Thank you CL for choosing to comment on Felix’ letter. This will go down as one of my all-time favorites, both for the subject, your comments, and those of this amazing group of people. The intellect and capability of expression seen here leaves me speechless at times. I really don’t know where I would have been without this site. I know others feel the same. Thanks again.

KeepNarcsAway
KeepNarcsAway
7 years ago
Reply to  JK

JK, you wrote how I also felt about the comments here and CL’s post on the topic (including being speechless, in awe of the insights). Thanks very much.

Chumptitude
Chumptitude
7 years ago
Reply to  JK

+1, brilliantly put JK!

Enraged
Enraged
7 years ago

Dear Felix,

My question is addressed directly to you or any other cheater out there who “suffers” with anxiety.
What exactly is this anxiety about? Does it give you some invisible pass to cheat on the ones who love you?

Do you know why am I asking?
Because the ultimate piece of s* I dated and chose to be my first had anxiety as well.
Our first date ended weirdly, with him getting stuck, could not even articulate good bye.
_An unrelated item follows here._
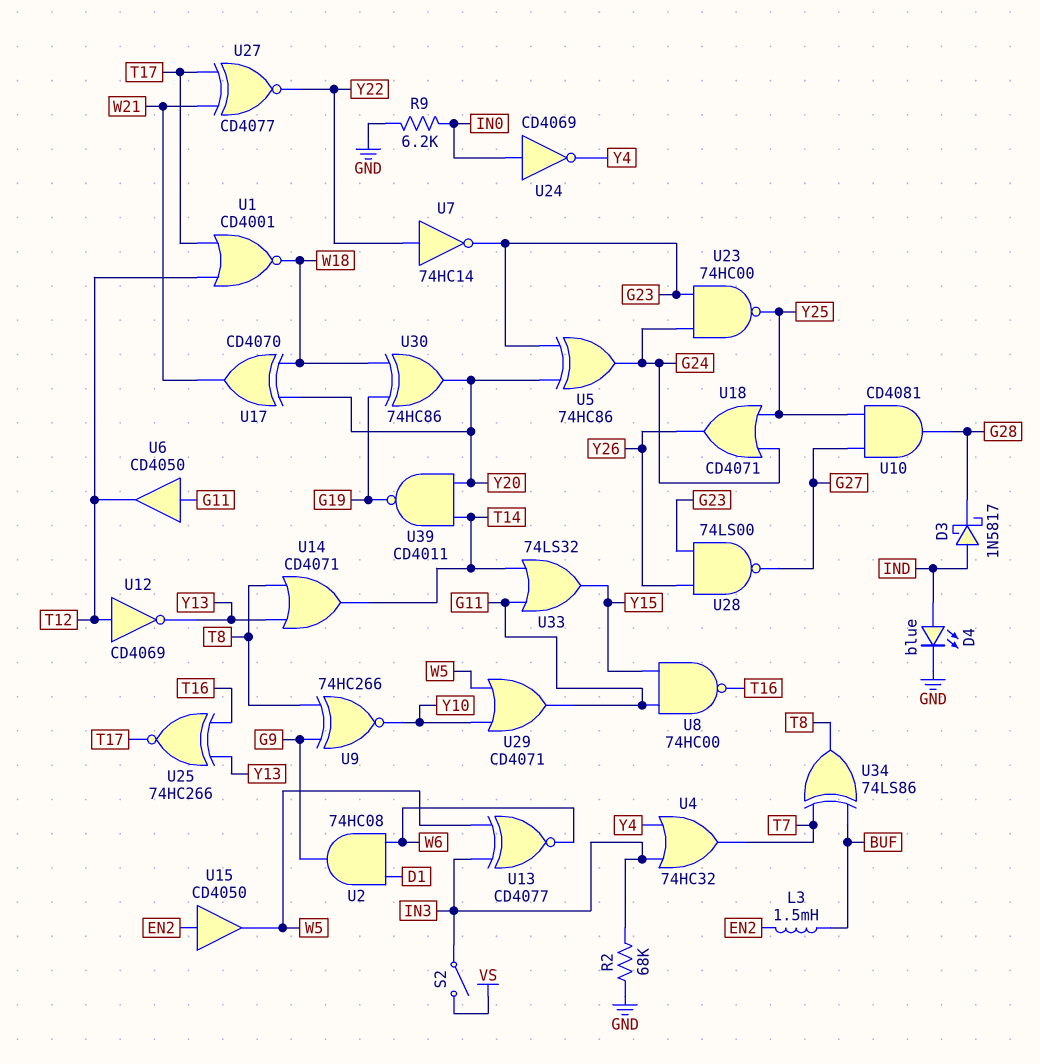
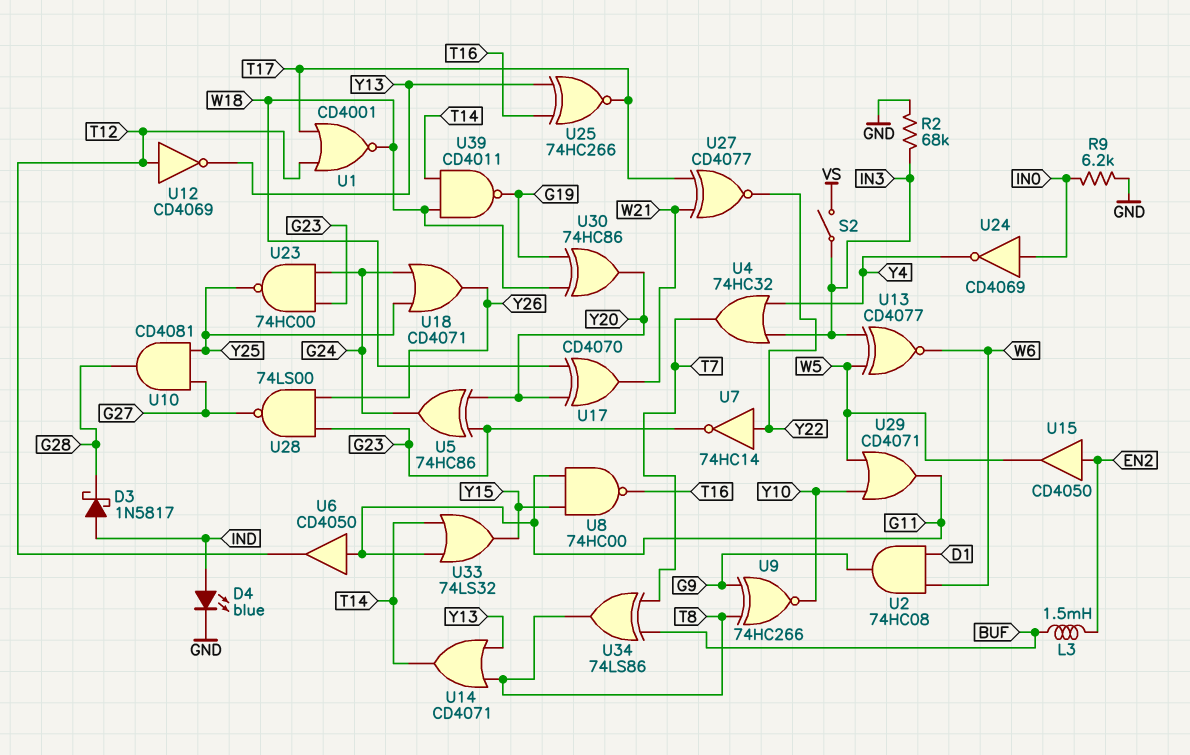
U39: NAND CD4011 (in T14, in Y20, out G19) -> NAND CD4011 (in T14, in W18, out G19)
Do you know how I felt? Rejected.
Or later, when I put my hands on his knee. He jumped like his pants caught fire: “what are you doing?” and left my house in a hurry. Do you know how it felt? Rejected and WEIRD.

So please tell us chumps here, what is this anxiety about? It makes no sense to normal people.

felix
felix
7 years ago
Reply to  Enraged

Thank you for your question- its a big question and i’m not sure that it will be a clear answer.
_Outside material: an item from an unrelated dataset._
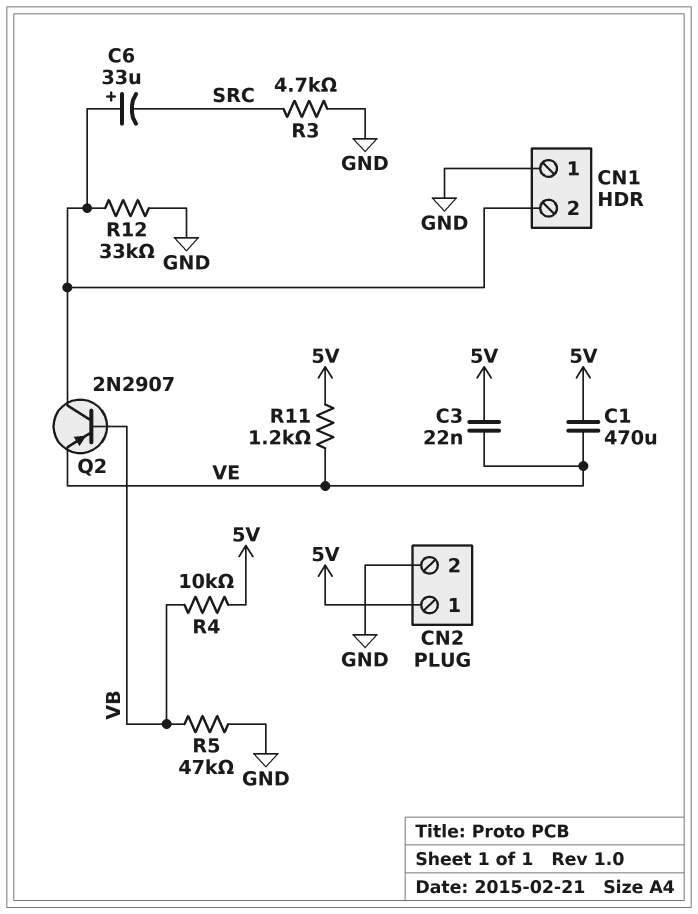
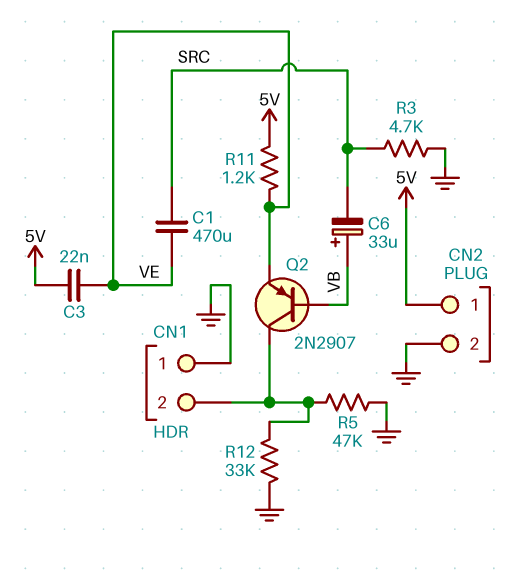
C1: 470uF (5V, VE) -> 470uF (SRC, VE)
C6: 33uF (plus CN1/2, minus SRC) -> 33uF (plus VB, minus SRC)
R4: 10k (5V, VB) -> none
R5: 47k (GND, VB) -> 47k (CN1/2, GND)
But no, there is no pass, and the responsibility lays on my shoulders as everyone’s actions should.

My own anxiety- i can only speak about mine- is about family, self-worth. I – not an excuse- had an abusive addiction prone family- i was sexually abused, as was my sister. My earliest memories are of fights between my parents that got to the point where both of them were bleeding.

I have a hard time excepting love, I have a hard time being loved. I have a hard time trusting that people love me.

it’s my own battle, and i really wish i hadn’t hurt her. It’s too late though. I did.

hellno
hellno
7 years ago

Nah, I’m not buying it, Felix is just looking for material to use to convince his current chump or the next chump that he’s a different man, I’m sure all sorts of narcs /sociopaths lurk on the board, gives them ideas and strategies to get round the defences that chumps build up.